Solid Waste Management
The other half of sanitation services deals with the garbage your household produces. Municipal solid waste management follows a similar chain: monitoring how much waste is generated, collecting it from homes and businesses, sorting it, and then processing it through recycling, composting, incineration, or landfill burial.
Modern waste management is built around the “reduce, reuse, recycle” framework. The priority is keeping material out of landfills whenever possible, since landfills produce contaminated liquid runoff that can pollute groundwater and soil with metals and toxic compounds. In practice, though, landfilling remains the most common disposal method globally because it’s the cheapest and simplest to execute. About 63% of countries still rely primarily on informal waste picking as their main method of sorting and segregating trash, rather than organized recycling programs.
What “Safely Managed” Actually Means
The United Nations tracks sanitation globally using a ladder system, and “safely managed” sits at the top. To meet this standard, a household needs three things: an improved toilet (not a bucket or open pit), private access (not shared with other households), and safe handling of the waste, either treated on-site or transported to a treatment facility.
Of the 3.5 billion people without safely managed sanitation, the breakdown is revealing. About 1.9 billion use basic private toilets that aren’t connected to proper treatment. Another 570 million share toilets with neighboring households. Roughly 545 million use poorly constructed latrines or buckets. And 419 million still practice open defecation, meaning no facility at all.

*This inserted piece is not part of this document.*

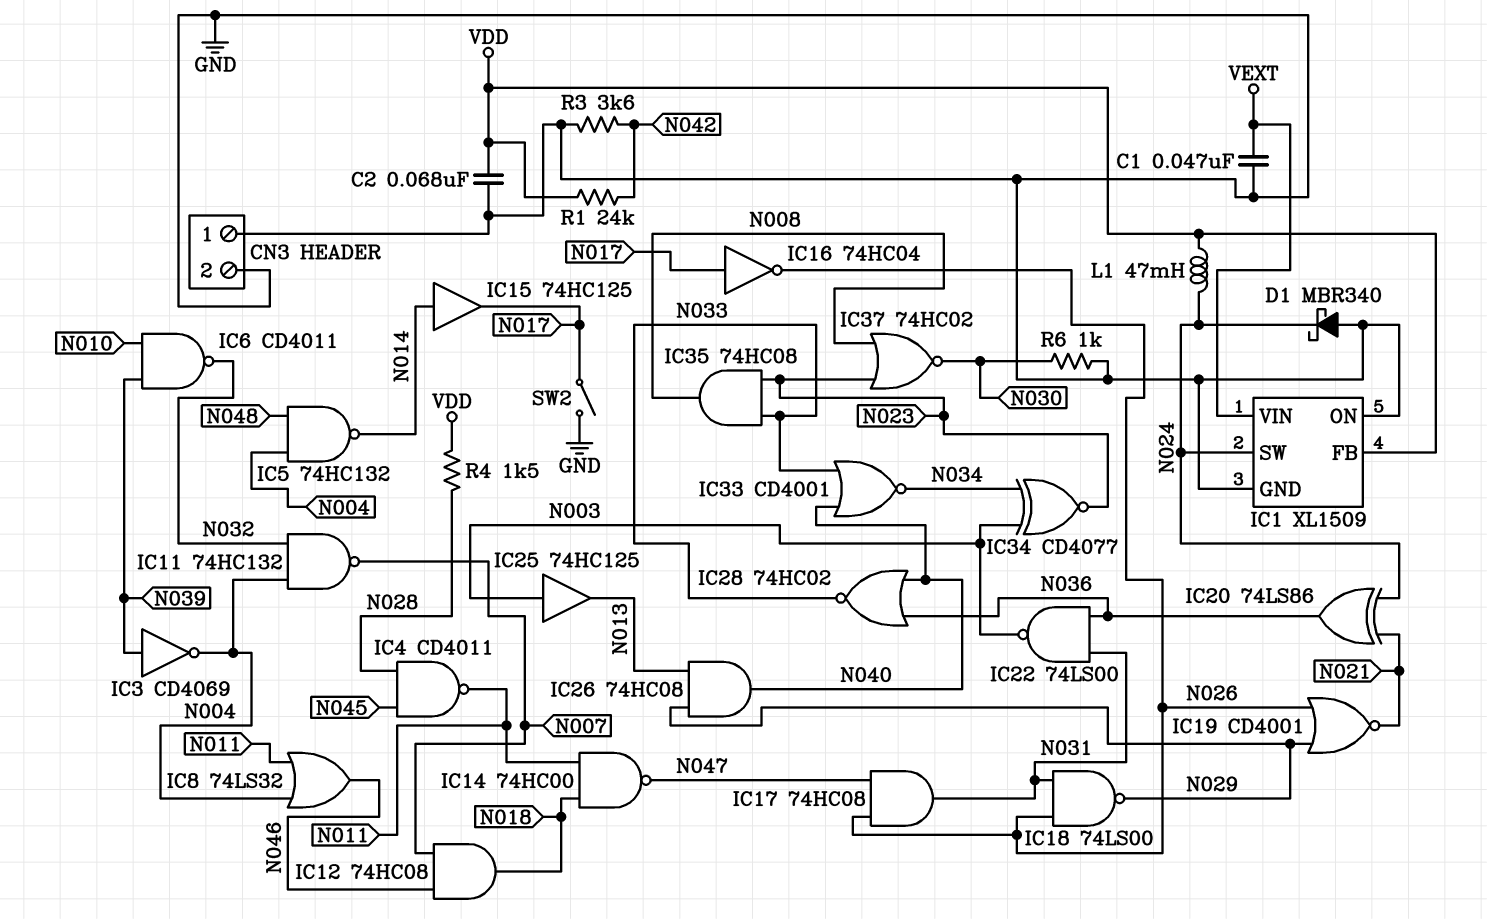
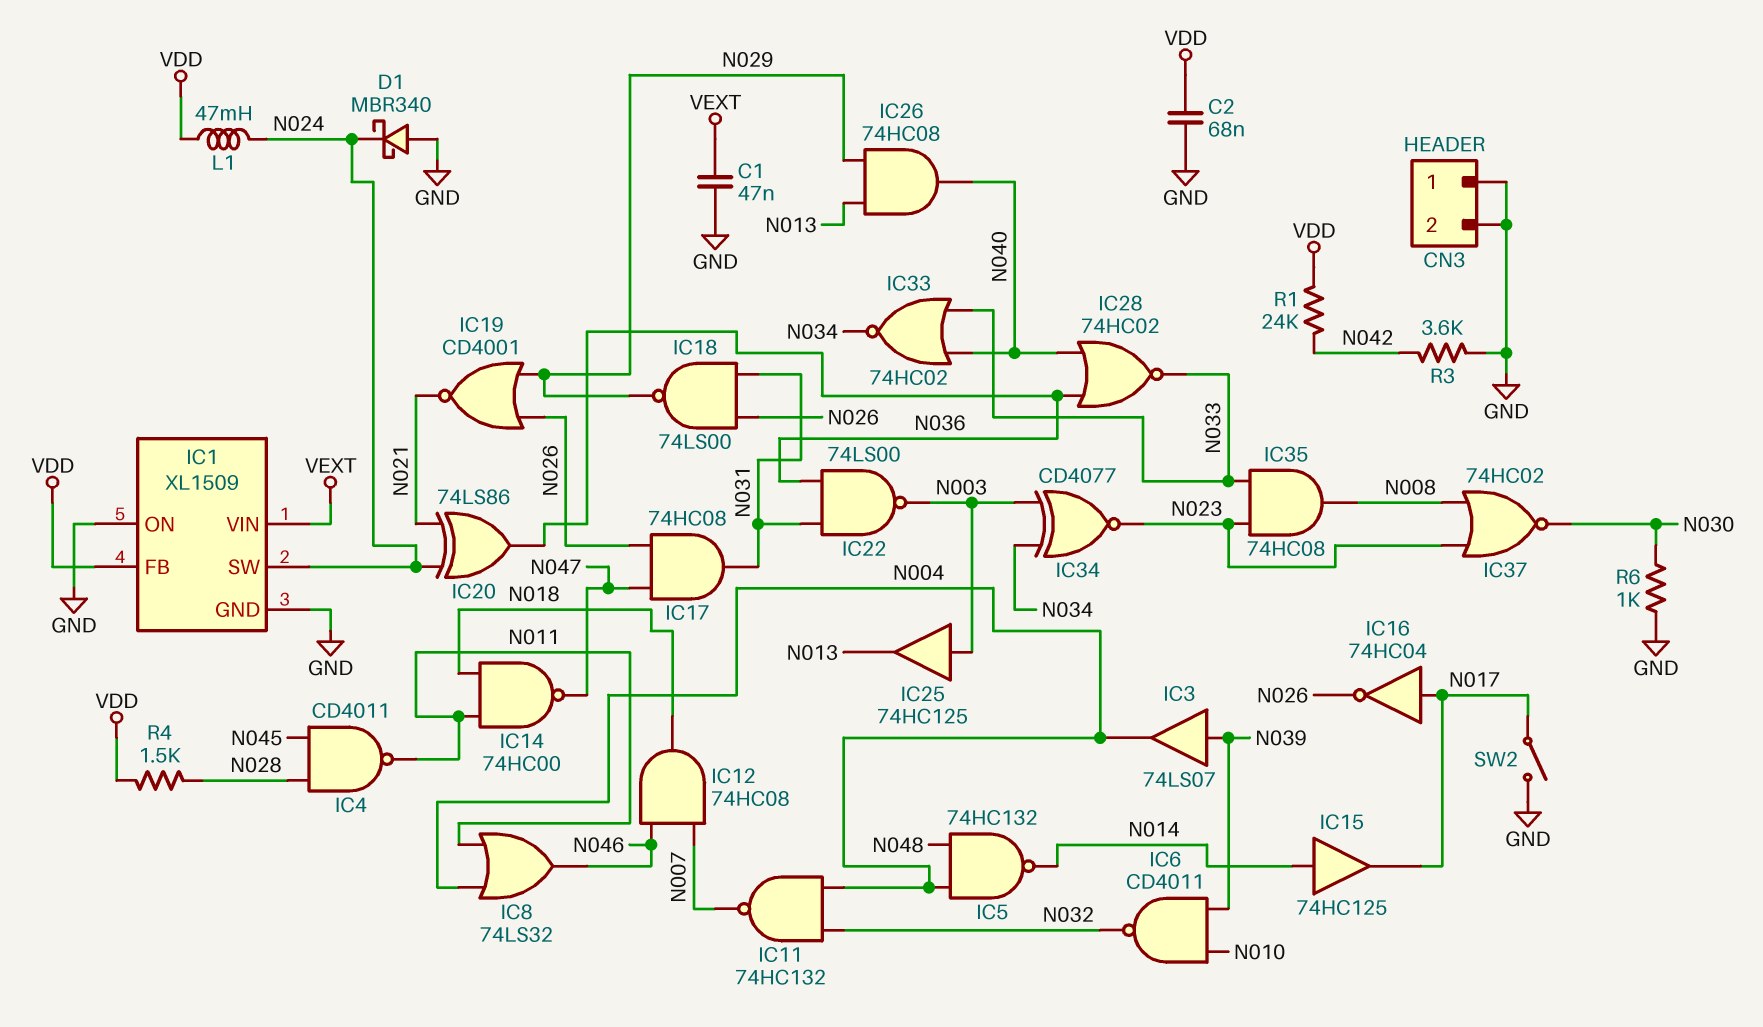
IC3: NOT CD4069 (in N039, out N004) -> buffer 74LS07 (in N039, out N004)
IC33: NOR CD4001 (in N033, in N040, out N034) -> NOR 74HC02 (in N033, in N040, out N034)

On-site systems can qualify as safely managed even without emptying, as long as waste stays contained and isolated from human contact. A well-built pit latrine where solids decompose naturally and liquids drain into a proper soakaway pit meets the standard. Buried faecal sludge from emptied septic tanks also counts, provided it’s covered and contained.
The Economic Case for Sanitation
Investing in sanitation pays for itself several times over. The United Nations estimates that every dollar spent on water and sanitation services returns $4.30 in reduced healthcare costs. The overall economic benefit amounts to roughly 1.5% of global GDP. Those savings come from fewer waterborne illnesses, less time lost to sickness, reduced child mortality, and lower burdens on healthcare systems. In communities without sanitation, the costs of treating preventable diseases drain resources that could go toward education, housing, or economic development.
How Cities Are Rethinking Service Delivery
A growing approach called Citywide Inclusive Sanitation, promoted by the World Bank, is reshaping how urban areas plan these services. The core idea is that no single technology fits every neighborhood. Instead of defaulting to large sewer projects, cities combine on-site and sewered solutions, centralized and decentralized systems, based on what actually works in each area. A wealthy downtown district might connect to a conventional sewer, while an informal settlement on the city’s edge might get well-designed communal septic systems with scheduled emptying services.
This model also prioritizes reaching the people most often left out: women, ethnic minorities, the urban poor, and people with disabilities. Rather than focusing on building infrastructure and hoping service follows, the approach starts with service outcomes and works backward to figure out what infrastructure is needed. The goal under Sustainable Development Goal 6.2 is universal access to adequate sanitation by 2030, with particular attention to the groups that have historically been excluded.